Actually, Hyatt was partnering with Marathon to buy out the developement. The deal fell through and the bank decided to foreclose instead or, the bank has decided to use foreclosure as a negotiating technique to put a sense of urgancy into any discussion. It was pure speculation that Hyatt, as an owner, might turn some of the units into timeshares. Adding timeshares to the deal was never something put into play.


----------



## Carmel85 (Mar 21, 2008)

Doug and Larry,


Do you think Hyatt will ever do Timeshares or Fractional in this building in Las Vegas?

You both have great knowledge of this development.

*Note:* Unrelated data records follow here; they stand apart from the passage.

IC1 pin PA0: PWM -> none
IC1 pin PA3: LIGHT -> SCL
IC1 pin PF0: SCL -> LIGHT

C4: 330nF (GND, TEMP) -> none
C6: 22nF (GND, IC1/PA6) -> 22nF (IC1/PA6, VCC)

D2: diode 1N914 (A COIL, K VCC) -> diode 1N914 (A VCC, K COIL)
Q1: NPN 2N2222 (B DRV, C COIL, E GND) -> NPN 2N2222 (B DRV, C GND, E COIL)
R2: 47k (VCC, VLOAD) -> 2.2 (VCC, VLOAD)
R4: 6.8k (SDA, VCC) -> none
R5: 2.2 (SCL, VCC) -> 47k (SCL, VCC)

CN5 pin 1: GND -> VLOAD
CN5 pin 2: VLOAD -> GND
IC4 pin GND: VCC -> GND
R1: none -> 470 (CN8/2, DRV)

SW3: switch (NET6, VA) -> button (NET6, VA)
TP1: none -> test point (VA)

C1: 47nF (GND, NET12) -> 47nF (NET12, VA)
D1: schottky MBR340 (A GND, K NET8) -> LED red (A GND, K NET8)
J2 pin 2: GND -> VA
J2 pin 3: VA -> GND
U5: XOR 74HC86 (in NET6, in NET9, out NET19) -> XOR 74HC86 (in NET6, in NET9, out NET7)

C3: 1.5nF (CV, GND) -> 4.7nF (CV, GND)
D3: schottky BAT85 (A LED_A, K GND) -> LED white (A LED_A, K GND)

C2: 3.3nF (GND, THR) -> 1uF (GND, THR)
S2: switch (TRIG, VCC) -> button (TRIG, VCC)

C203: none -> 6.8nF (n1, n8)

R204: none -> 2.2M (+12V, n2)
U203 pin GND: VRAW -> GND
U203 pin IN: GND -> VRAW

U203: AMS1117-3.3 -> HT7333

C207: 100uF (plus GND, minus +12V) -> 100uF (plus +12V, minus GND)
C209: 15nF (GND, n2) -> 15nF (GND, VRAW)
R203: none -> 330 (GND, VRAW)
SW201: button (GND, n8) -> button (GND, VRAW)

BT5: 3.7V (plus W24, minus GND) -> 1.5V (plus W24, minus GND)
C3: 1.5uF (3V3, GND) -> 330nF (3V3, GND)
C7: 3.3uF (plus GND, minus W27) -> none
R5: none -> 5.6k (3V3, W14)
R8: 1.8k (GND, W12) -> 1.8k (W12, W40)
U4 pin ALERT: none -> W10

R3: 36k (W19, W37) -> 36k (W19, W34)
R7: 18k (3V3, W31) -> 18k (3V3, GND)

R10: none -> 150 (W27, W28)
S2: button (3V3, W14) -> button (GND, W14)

Most of us that follow Hyatt are looking at Maui,Siesta Key,Northstar (lake tahoe) and NYC so I am lost on this las vegas deal.

Thank you both for all of your input.


----------



## dougp26364 (Mar 22, 2008)

Carmel85 said:


> Doug and Larry,
> 
> 
> Do you think Hyatt will ever do Timeshares or Fractional in this building in Las Vegas?
> ...



I don't see it happening at the Cosmo but, in Vegas anything is possible.


----------



## Carmel85 (Mar 22, 2008)

dougp26364 said:


> I don't see it happening at the Cosmo but, in Vegas anything is possible.



Doug,

Thank you for the input PLEASE keep us posted you are the Las Vegas contact for Hyatt for all of us.

Many Thanks


----------



## dougp26364 (Mar 22, 2008)

Well, now it looks like it's Starwood's turn in the barrel. Reported here http://www.vegastodayandtomorrow.com/cosmopolitan.htm#jockey on Las Vegas Today and Tomorrow is a blurb about Starwood maybe taking a shot at the Cosmo and bringing their high end W hotel to Vegas.


----------



## Larry (Mar 22, 2008)

dougp26364 said:


> Well, now it looks like it's Starwood's turn in the barrel. Reported here http://www.vegastodayandtomorrow.com/cosmopolitan.htm#jockey on Las Vegas Today and Tomorrow is a blurb about Starwood maybe taking a shot at the Cosmo and bringing their high end W hotel to Vegas.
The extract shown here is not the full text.